Three EPI investigators are coauthors to published research on Venezuela’s public health crisis and how it is affecting bordering South American countries. Vaccine-preventable diseases and insect-borne diseases are increasing as mosquito-control measures subside and public health infrastructure crumbles.
Three researchers from UF’s Emerging Pathogens Institute have contributed to two high-profile original research papers that synthesize key components of the growing public health threat posed by infectious diseases in Venezuela. The research was split into twin papers due to the volume of data being examined: one paper reviewed vaccine-preventable diseases (Emerging Infectious Diseases, published Jan 30.) and the other reviewed vector-borne diseases and was published in The Lancet Infectious Diseases on Thursday.
UF-EPI coauthors include: EPI director Glenn Morris, EPI investigator John Lednicky and post-doctoral fellow Gabriela Blohm. All three EPI researchers were coauthors to both papers. The study published in The Lancet Infectious Diseases focused on Zika virus, malaria, dengue, chikungunya and Chagas disease. The earlier study published in Emerging Infectious Diseases focused on measles, diphtheria and poliomyelitis.
“These papers reflect two sides of the same coin,” said EPI director Glenn Morris. “Both provide 30,000 foot views on the scope of the health problems in Venezuela. This is the first time that someone has pulled all these disparate bits and pieces together to make a wide-angle snapshot of what Venezuelan public health looks like while the country is in free fall.”
UF has engaged in multiple components of work with Venezuelan investigators who remain in the country in a desperate attempt to both maintain an adequate health care system, and to document the effects of its collapse. Morris said that outbreaks of disease are occurring in neighboring Brazil and Colombia that appear to be triggered by the movement of people fleeing coupled with the collapse of Venezuelan healthcare infrastructure.
“It gets back to this idea that a key element of global public health is that everyone needs to be part of it,” Morris said.
Mosquito-control efforts appear to have collapsed which would explain a spike in insect-borne diseases. Writing in The Lancet Infectious Diseases, the researchers said: “Between 2000 and 2015, Venezuela witnessed a 359 percent increase in malaria cases, followed by a 71 percent increase in 2017 (411,586 cases) compared with 2016 (240,613). Neighboring countries, such as Brazil, have reported an escalating trend of imported malaria cases from Venezuela, from 1,538 in 2014 to 3,129 in 2017… Dengue incidence increased by more than four times between 1990 and 2016. The estimated incidence of chikungunya during its epidemic peak is 6,975 cases per 100,000 people and that of Zika virus is 2,057 cases per 100,000 people.” The infectious spillover threatens to erode mosquito-borne illness control and infection rates in the bordering countries of Colombia, Guyana and Brazil as well as non-bordering South America countries.

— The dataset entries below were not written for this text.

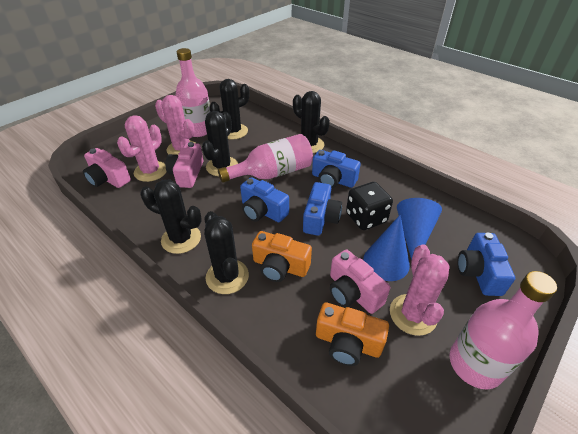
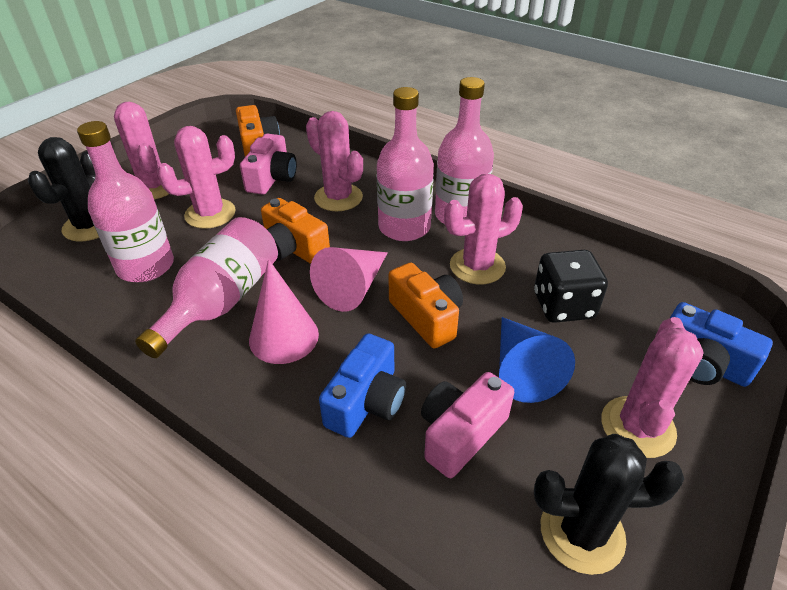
black cactus: 5 -> 2
blue camera: 4 -> 2
blue cone: 2 -> 1
orange camera: 2 -> 3
pink bottle: 3 -> 4
pink cactus: 3 -> 5
pink camera: 3 -> 2
pink cone: 0 -> 2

Likewise, crumbling public health infrastructure means that vaccines for easily preventable diseases such as measles have gone undelivered. According to the findings, published in Emerging Infectious Diseases, measles was under control in Venezuela until 2010, when the nationwide immunization program began to fail alongside a collapsing economy. The authors write: “The return of measles and other vaccine-preventable childhood infections in Venezuela, as well as the potential for expansion of outbreaks beyond Venezuela’s borders, has been recognized by the World Health Organization and the Pan American Health Organization…As of October 23, 2018, Venezuela had contributed 68 percent (5,525 out of 8,091 cases) of the measles cases reported in the Americas and most of the measles-related deaths (73 out of 85).”
Gabriela Blohm, a Venezuelan post-doctoral fellow working with the EPI was key in establishing a relationship between UF and Venezuelan researchers. She noted that while many media stories have focused either on the diseases spreading to other countries with the millions of people who have fled, or the role of the Maduro government in facilitating the public health crisis, few have focused on the doctors, students and public health workers who remain in the country to try and alleviate the crisis.
“Several of our co-authors are still working in Venezuela, including UF’s key collaborator in the country,” said Blohm, who is also affiliated with UF’s College of Health and Health Professions in the department of environmental and global health. “We have the unique opportunity to talk about the courage and persistence it has taken our collaborators to continue working on the ground.”